If you’re buying a new home while selling the one you’re currently living in, you’ll definitely be glad to know what a rent-back agreement is.
As you might imagine, this double transaction can require some really good luck, timing wise, to get just right. After all, if you sell your home and have to move out before you’ve closed on your new home or even found a place to live, that means you’ll have to either couch surf or pay to stay in hotel limbo. Either way, you’ll have to endure the hell of moving twice.
Not so with a rent-back agreement, which gives the sellers extra time to live in the home after closing, essentially letting them become the new buyer’s temporary tenants. It doesn’t last for long—there are usually time limits—but it will give sellers a chance to close on their new home and pack up for the big move.
For the buyer, offering a rent back after closing agreement can have a couple of big bonuses. For one, if it’s a competitive market, an offer that’s flexible on move-out dates might very well have an edge. And the rent that the seller would pay the buyer could help recoup those hefty closing costs.
Done right, it can benefit everyone, but there are some things to consider before you jump on board.
What is a rent-back agreement and how does it work
Like the name implies, rent-back agreements are legally binding agreements made in writing between the buyer and the seller. Both parties need to decide on a couple of issues, namely how long the seller will need to stay in the house after closing and how much rent the seller will pay to be there. To figure out what rent would be fair, check out comparable homes for rent in your area, then do the math.
To play it safe, the buyer may also charge a refundable deposit, just like any landlord would.
“There’s always the chance that damages could occur while the seller is living there. That’s why it’s a good idea to have a holdback deposit of anywhere between $5,000 to $10,000,” says Emily Beaven, a Realtor® with Coldwell Banker in San Francisco. Here’s how to find a real estate agent in your area.
Once everyone agrees, the buyer will close on the house, at which point the buyer will officially take possession and pay any upfront costs like a normal closing. In addition, the seller will pay any security deposits or upfront rent and remain in the house.

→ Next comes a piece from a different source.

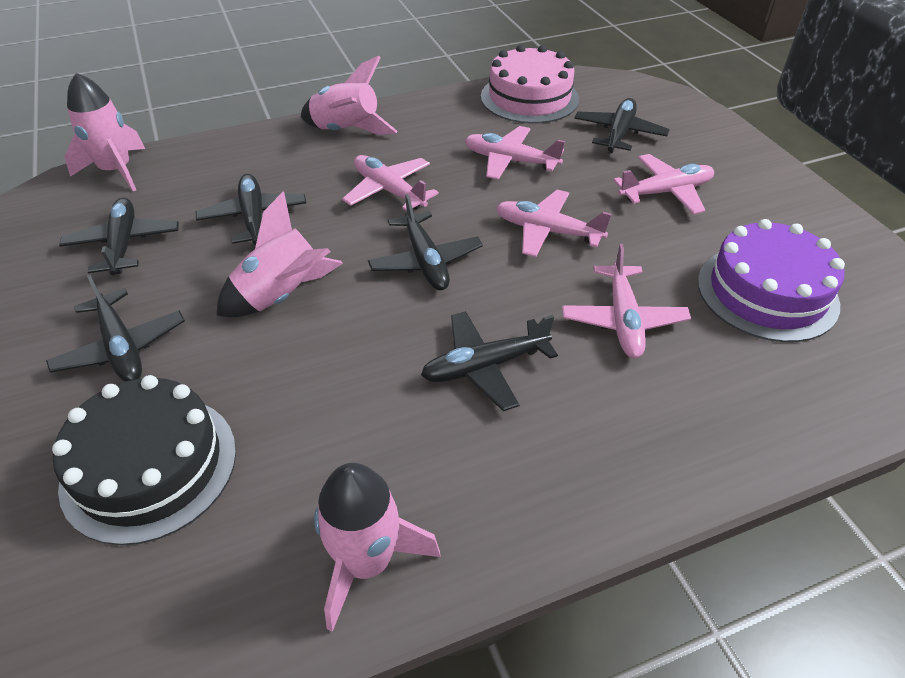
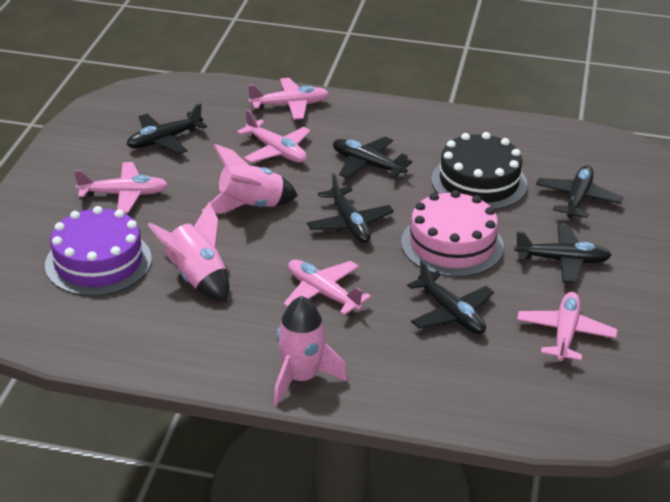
pink rocket: 4 -> 3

What rent-back agreements mean for the seller
Getting more time to buy your next dream home can be a lifesaver, but don’t dawdle—a rent-back agreement won’t buy you much time.
“Typically, lenders won’t accept anything longer [than] 60 days,” Beaven says.

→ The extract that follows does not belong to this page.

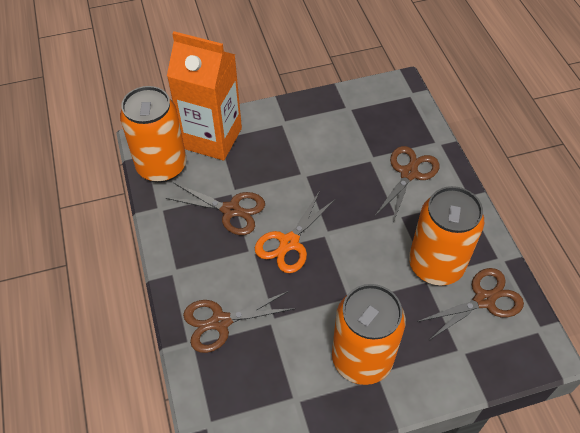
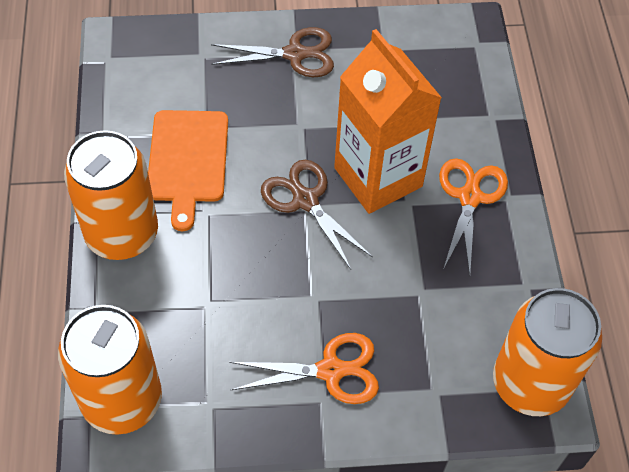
brown scissors: 4 -> 2
orange cutting board: 0 -> 1
orange scissors: 1 -> 2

While you’re still at the property, there’s one more potential downside to deal with: It isn’t really yours anymore. You technically have a landlord now, which means if you cause any damages, you may not get your security deposit back.
What rent-back agreements mean for the buyer
If you’re not in a rush to move in, offering a rent-back agreement can help you get your dream home.
“It really can make your offer stronger,” Beaven says, but don’t take it too lightly. Since you’re the new owner (and the new landlord), you might run into a few new problems.
“The buyer, like a landlord, is now responsible for making any repairs should, say, your water heater break,” Beaven says. Plus you may have to make those repairs immediately.
Buyers will also have to worry about the sellers actually moving out on time. It’s rare that they drag their feet, but it can happen. If so, you will have to go through the usual process landlords do to evict your tenants, which is rarely pleasant. Still, odds are all will go fine, and your sellers will be grateful they won’t have to move twice.